There is a certain deal the devil offers us here in this modern culture, which says that if we internalize these experiences and make them the core of our identity, it will give us power. And it will. For a little while. I hope you don’t take it. I sense, just watching this, you probably won’t. Good.
Because that deal, it’s like taking methamphetamines: in the short term, it does good things from you.
With amphetamines, there’s no doubting it: you feel good, you’re sharp, you’re alert, you’re not at all tired, your memory is better, you can concentrate better, you can think more clearly about things, and the world seems like an awesome place. For a while. But pretty soon it robs every bit of that from you, and takes away even more. Eventually it consumes you, and you lose everything.
So too comes what I think of as the “victim mentality.” If the victim mentality consumes you, if you repeat over and over that this defines you, that this has crippled you forever, and use your victim status like a club to hit anyone who challenges you, as an excuse for every setback… well, it’s empowering for a time. But long term, you slowly just get sicker and sicker, and rather than gaining mature wisdom from it, you make yourself a permanent emotional cripple. And that’s not even your predator’s fault anymore, it’s yours.

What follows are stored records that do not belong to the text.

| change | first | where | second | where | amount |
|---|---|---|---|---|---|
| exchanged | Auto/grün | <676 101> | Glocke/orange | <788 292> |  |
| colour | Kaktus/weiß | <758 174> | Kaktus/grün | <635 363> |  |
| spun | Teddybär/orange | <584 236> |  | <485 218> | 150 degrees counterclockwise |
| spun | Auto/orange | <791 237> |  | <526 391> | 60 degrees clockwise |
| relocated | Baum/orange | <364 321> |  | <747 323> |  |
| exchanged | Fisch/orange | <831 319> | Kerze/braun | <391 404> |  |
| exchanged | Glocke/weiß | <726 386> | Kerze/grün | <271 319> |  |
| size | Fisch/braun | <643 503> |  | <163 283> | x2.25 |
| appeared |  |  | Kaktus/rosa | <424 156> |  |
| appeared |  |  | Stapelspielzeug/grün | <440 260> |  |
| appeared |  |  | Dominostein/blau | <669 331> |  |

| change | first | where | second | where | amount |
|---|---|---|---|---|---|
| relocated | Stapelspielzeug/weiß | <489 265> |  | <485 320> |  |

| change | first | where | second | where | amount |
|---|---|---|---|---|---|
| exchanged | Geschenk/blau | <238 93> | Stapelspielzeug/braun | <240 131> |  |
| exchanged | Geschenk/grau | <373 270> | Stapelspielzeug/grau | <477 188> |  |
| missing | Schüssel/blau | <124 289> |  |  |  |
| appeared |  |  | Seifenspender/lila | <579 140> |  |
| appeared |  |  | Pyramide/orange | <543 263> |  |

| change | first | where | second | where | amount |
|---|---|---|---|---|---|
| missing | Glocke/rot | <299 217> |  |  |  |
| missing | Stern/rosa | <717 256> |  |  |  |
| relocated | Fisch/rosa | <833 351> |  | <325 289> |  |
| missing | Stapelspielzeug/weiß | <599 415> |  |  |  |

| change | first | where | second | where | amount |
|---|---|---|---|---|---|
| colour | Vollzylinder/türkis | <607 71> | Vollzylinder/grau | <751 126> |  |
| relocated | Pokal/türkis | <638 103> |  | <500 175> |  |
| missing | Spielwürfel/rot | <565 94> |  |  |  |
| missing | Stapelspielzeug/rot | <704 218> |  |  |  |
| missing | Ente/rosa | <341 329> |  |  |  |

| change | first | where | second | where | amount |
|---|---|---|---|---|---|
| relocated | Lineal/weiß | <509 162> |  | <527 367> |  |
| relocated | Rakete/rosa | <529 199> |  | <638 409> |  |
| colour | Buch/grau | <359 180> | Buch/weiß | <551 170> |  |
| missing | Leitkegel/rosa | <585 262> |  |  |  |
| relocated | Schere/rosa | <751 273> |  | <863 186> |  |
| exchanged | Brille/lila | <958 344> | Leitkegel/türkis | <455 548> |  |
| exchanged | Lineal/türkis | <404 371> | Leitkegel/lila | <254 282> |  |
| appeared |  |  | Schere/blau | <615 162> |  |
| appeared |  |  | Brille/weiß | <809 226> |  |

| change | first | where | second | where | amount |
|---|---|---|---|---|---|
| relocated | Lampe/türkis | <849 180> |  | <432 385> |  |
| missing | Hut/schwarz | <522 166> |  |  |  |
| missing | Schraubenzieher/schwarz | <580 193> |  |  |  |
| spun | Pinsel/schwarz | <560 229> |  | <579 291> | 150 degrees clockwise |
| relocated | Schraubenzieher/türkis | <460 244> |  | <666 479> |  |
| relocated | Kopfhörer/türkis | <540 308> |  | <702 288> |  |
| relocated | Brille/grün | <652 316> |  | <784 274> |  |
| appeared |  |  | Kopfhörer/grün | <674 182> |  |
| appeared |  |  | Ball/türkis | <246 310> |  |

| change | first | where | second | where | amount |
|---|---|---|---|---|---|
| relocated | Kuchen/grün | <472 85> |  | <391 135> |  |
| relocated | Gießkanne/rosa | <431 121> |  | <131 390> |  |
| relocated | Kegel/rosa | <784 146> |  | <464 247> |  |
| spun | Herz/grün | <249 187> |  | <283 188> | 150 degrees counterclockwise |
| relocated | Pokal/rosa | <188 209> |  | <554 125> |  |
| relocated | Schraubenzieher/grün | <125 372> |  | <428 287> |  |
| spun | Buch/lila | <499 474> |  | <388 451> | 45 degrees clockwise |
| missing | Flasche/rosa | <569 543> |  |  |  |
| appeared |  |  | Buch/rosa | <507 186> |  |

Life’s a bitch that way, ain’t it?
I hope I’m right in my assessment, and Jamie X turns down the deal with the devil, and emerges stronger. Something tells me she will, but only time will tell.
There are also other thoughts this brings up, and these have nothing to do with Jamie X. So Jamie if you’re reading, you can stop here. The rest has nothing to do with you.
In this jumbled mix of thoughts that came to me listening to Jamie’s call, came sure knowledge that if I read this story in a place like The Good Men Project, or Salon, or Slate, or even some conservative organ, or even a mainstream media organ with no major political axe to grind, I’d read a line something like this:
“Sexual predators don’t always wear a male face.”
And you know, people would just nod sagely at that stupid line. “Of course, of course, not always, thanks for the important reminder.”
My response to that headline is, fuck you. Abuse does not wear a male face period. Nor does it wear a female face. Abuse is fucking abuse, and we have a cultural blind spot, an enormous one, when it comes to female predators. We tell ourselves they aren’t common even though they are quite common indeed. Just look at the difference between who gets prosecuted and convicted, versus what people report of their own experiences. On the self-reports, it turns out that females are anywhere from one-third to more than half of all sex predators. They just don’t go to jail for it anywhere near as often.
You know it’s one thing to be abused when you’re a child. Then it’s another abuse to be told that the abuse comes from males and maleness. For women, what this does is make it easier for the female predators to get away with it, and makes women more afraid of men.
But you know what it really does? It abuses little boys, and men of all ages, and makes them believe that this is their problem, that this problem wears their face. And it’s a whole other level of abuse, because it’s a hateful, bigoted lie.
If you tell a young man that he was sexually abused and raped by a woman… “but the problem is overwhelmingly a male-on-female problem,” and that he can use his experience to empathize with women, and you know what you are? An ignorant fool. And if you persist in that ignorance even after someone takes the time to try to educate you on the matter? Now you’re not just an ignorant fool, you’re an aggressively ignorant bigoted asshole.
Sexual abuse doesn’t have a male face. It doesn’t have a female face. It has a human face, and one day, with any luck, we’ll all recognize that.